I don’t know about you, friends, but I need that. I need that word today. I need that word in a world that can feel like were not always motivated by the desire to connect, to attach, to associate. Political scientists tell us we live not in a time in of hyper partisanship or extreme partisanship. We live in a time of negative partisanship. We live in a world where so often the primary motivator is not “who do I think I want to attach myself to, who do I want to connect myself with?” The primary motivator is, “who do I want to dis-associate, who do I want it to distance myself from?” I’ll put my hat in with this other person not because I really want to connect with them, but because I really don’t want to connect with you.

John 3:16 is the cure to that. Maybe like me you’ve had a taste of that kind of love in your life. Maybe like me you’ve fallen short, you messed up, and someone who had every reason to distance, to disconnect, to keep you at arms-length, instead responded by digging in, to connecting, to reaching out, to joining, to disrupting. Love, friends. Love is our great Christian disruptor. Love is our response to the changes and challenges of this world. Love is not just about the familiar and the comfortable. Love, true love, the love of Jesus, changes us, disturbs us. Whether we’re blessed to be on the receiving end, or whether we are willing to put ourselves out there and model and be instruments of God’s disruptive love. If it ain’t about love, it ain’t about Jesus. But if it ain’t about change, if it ain’t about disruption, if it ain’t about walking a different way, than it ain’t about love.

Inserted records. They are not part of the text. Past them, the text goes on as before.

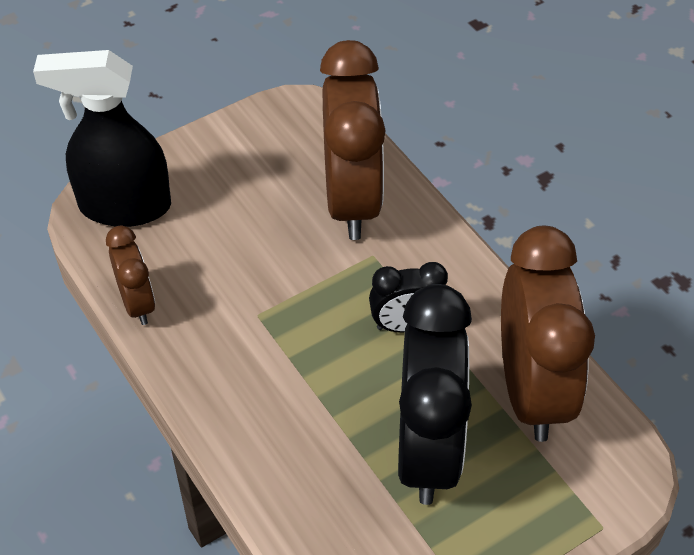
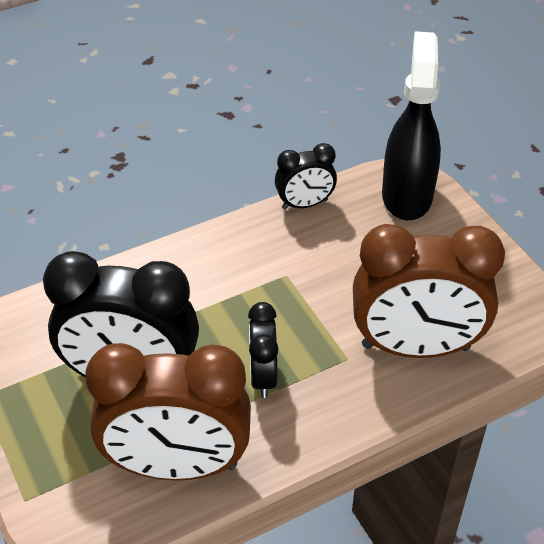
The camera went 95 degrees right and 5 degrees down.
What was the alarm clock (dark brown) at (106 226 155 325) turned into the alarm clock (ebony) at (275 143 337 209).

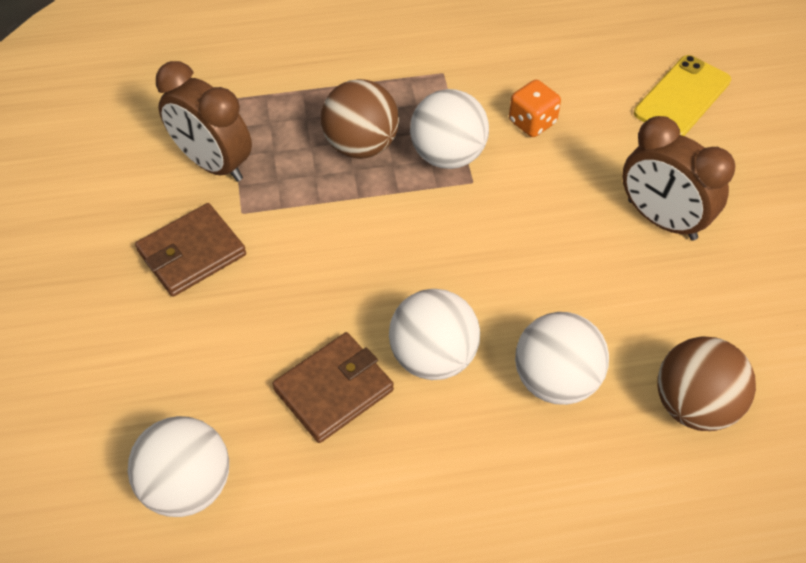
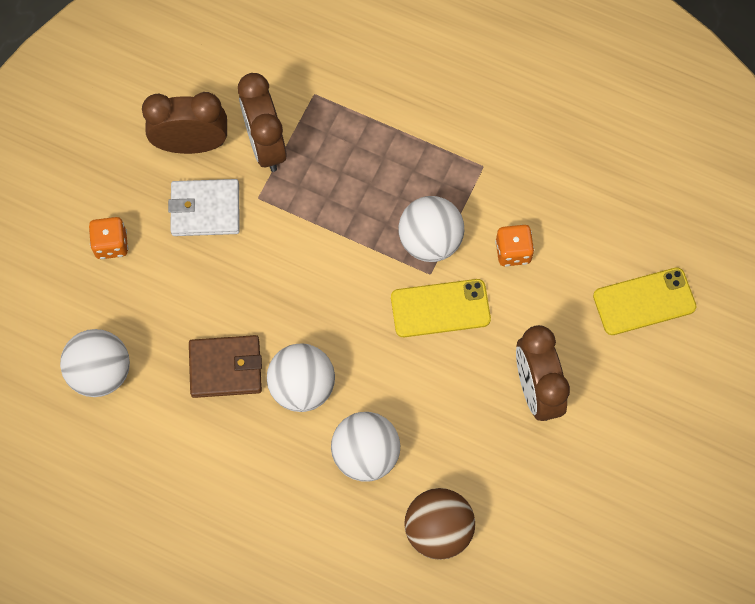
The camera went 35 degrees right and 15 degrees up.
The second view lost the ball (dark brown) at (321 79 399 159).
What was the card wallet (dark brown) at (135 203 246 297) turned into the card wallet (snow-white) at (168 179 240 236).
The second view gained the alarm clock (dark brown) at (142 92 227 154).
The second view gained the game die (orange-coloured) at (89 217 128 259).
The second view gained the mobile phone (yellow) at (391 279 491 337).

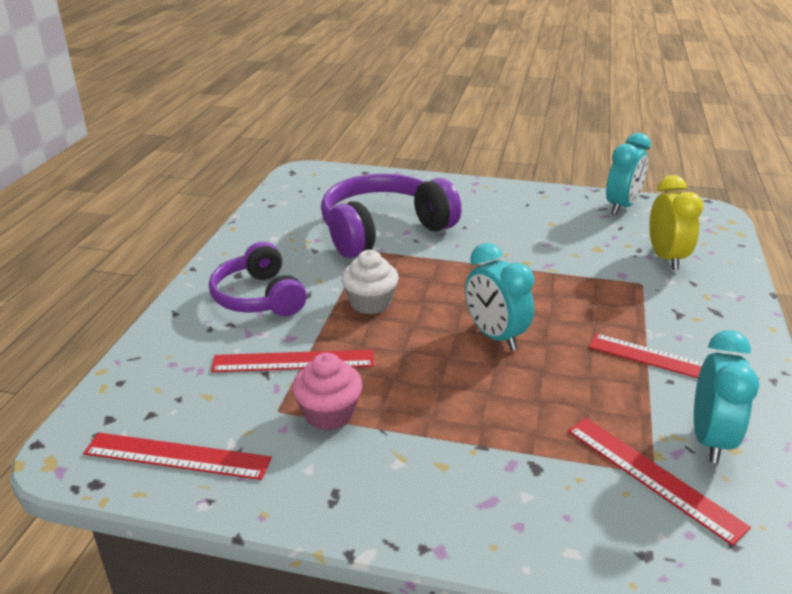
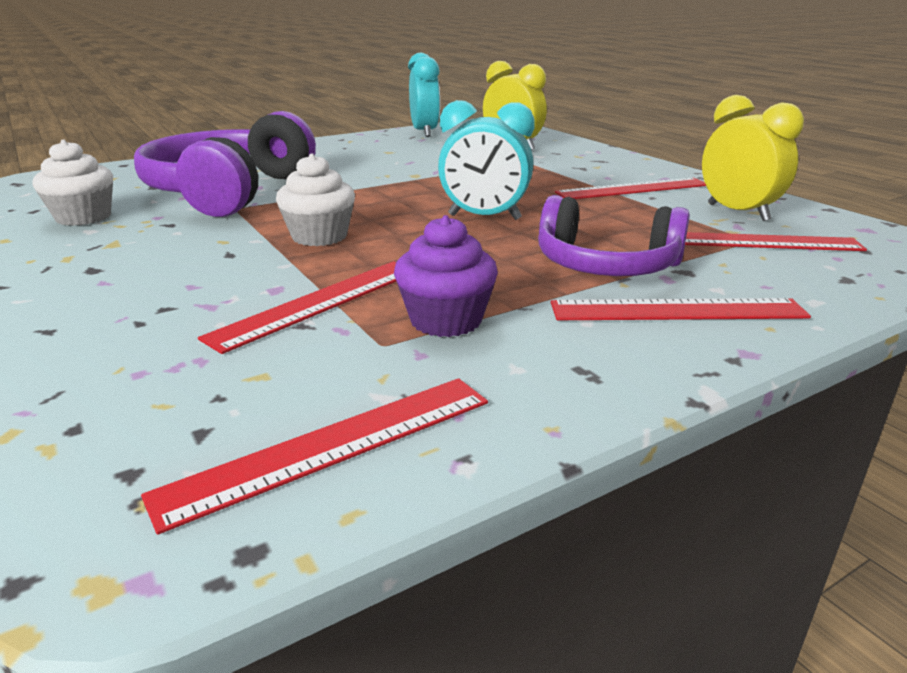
The camera went 45 degrees left and 5 degrees down.
The over-ear headphones (royal purple) ended up elsewhere, having gone from (209 242 307 316) to (538 195 690 276).
What was the alarm clock (turquoise) at (694 330 760 463) turned into the alarm clock (yellow) at (702 95 804 221).
What was the muffin (rosy) at (292 353 362 431) turned into the muffin (royal purple) at (394 215 498 337).
The second view gained the muffin (snow-white) at (33 140 113 226).
The second view gained the measuring stick (scarlet) at (551 298 811 320).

How will you and I be agents of disruptive love in this world? It can be something as seemingly simple as responding to that call, changing a simple little routine, venturing out into the unknown, making that call, sending that text, reaching out to someone that you have found yourself distanced and disconnected from, and instead choosing to reconnect. We’re just two weeks into the season of Lent. How will we respond to God’s invitation to be agents of disruption? Thanks be to God. Amen.